Wacana Bahan Bakar Minyak (BBM) yang naik direspons berbagai industri, termasuk makanan dan minuman (mamin). Ketua Umum Gabungan Asosiasi Pengusaha Makanan dan Minuman (Gapmmi) Adhi S Lukman mengatakan wacana tersebut berdampak minim kepada industri mamin.
Jika harga BBM melambung, menurut Adhi, industri akan memilih untuk memangkas profit dibandingkan dengan menaikkan harga produk akhir.
“Kami lebih condong mengurangi margin daripada menaikkan harga sampai dengan akhir tahun,” ujar Adhi ketika ditemui di kawasan Senayan, Selasa (30/8/2022).
Menurutnya, hal ini dipengaruhi juga oleh tren bahan baku pangan. Adhi mengatakan harga bahan baku pangan memiliki tren yang cenderung menurun.
Inilah yang mampu membuat industri mamin cukup resistance jika nanti harga BBM naik. Secara terperinci Adhi menjelaskan, jika harga BBM naik, maka ongkos produksi makanan dan minuman ikut terkerek.
Kenaikan tersebut menurut Adhi berkisar di 1% hingga 2%. Angka tersebut merupakan perkiraan jika nantinya bahan bakar minyak naik sebanyak 30% dari harga sekarang.
“Kalau BBM naik di kisaran 30%, maka kira-kira akan berpengaruh kepada ongkos produksi sebanyak 1 hingga 2%,” katanya.

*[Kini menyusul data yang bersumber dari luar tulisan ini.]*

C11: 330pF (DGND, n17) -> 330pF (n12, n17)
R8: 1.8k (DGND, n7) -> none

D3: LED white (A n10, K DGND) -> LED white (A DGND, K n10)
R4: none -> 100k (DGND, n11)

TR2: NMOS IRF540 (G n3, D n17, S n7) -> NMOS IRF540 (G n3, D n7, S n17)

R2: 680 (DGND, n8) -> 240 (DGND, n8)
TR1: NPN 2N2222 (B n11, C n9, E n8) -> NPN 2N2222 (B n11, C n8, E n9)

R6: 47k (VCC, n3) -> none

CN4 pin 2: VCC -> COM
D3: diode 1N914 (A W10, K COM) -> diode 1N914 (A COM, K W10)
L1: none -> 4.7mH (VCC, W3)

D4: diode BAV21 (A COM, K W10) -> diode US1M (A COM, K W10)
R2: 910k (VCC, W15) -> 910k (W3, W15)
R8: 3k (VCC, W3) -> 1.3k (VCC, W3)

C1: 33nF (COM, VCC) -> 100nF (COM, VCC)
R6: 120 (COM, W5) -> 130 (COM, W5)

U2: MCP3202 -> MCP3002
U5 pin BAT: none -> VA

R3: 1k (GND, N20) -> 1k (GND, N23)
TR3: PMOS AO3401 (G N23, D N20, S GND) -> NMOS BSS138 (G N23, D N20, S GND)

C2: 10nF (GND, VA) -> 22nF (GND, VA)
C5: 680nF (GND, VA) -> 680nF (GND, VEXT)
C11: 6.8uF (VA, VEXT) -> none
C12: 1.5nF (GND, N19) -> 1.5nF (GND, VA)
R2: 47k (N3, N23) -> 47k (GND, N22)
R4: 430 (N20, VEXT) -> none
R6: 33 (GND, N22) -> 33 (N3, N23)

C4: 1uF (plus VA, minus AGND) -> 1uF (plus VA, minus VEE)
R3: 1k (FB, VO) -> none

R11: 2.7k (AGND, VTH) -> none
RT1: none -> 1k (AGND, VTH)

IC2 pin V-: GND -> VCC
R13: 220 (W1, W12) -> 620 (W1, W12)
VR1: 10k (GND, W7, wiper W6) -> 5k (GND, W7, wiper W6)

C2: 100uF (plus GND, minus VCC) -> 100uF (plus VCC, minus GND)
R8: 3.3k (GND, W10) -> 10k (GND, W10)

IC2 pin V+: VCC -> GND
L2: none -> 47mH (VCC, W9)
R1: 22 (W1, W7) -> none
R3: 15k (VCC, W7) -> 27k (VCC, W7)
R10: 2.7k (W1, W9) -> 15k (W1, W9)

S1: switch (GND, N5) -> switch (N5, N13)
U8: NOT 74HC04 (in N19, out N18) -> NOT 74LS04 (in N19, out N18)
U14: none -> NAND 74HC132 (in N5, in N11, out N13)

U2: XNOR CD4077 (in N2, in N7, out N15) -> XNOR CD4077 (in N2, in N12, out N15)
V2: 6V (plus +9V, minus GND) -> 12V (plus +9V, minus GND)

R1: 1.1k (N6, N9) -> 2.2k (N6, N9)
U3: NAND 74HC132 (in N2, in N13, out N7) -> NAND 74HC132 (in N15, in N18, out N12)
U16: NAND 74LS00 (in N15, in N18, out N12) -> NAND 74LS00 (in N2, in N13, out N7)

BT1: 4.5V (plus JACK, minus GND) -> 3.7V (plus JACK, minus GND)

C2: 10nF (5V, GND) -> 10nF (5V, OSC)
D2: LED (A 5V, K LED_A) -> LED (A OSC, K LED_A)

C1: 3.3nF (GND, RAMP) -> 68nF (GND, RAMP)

Kenaikan tersebut bersumber dari ongkos logistik yang juga turut naik. BBM sendiri memiliki persentase yang besar dalam ongkos logistik.
Adhi menjelaskan BBM memiliki porsi 50% ongkos logistik. Oleh karena itu, ongkos logistik akan naik jika harga BBM juga meningkat.
Sementara itu, proporsi logistik terhadap biaya industri terbilang relatif kecil hingga sedang. Logistik memiliki persentase 4% hingga 10% dari total biaya produksi, dengan rata-rata 6%.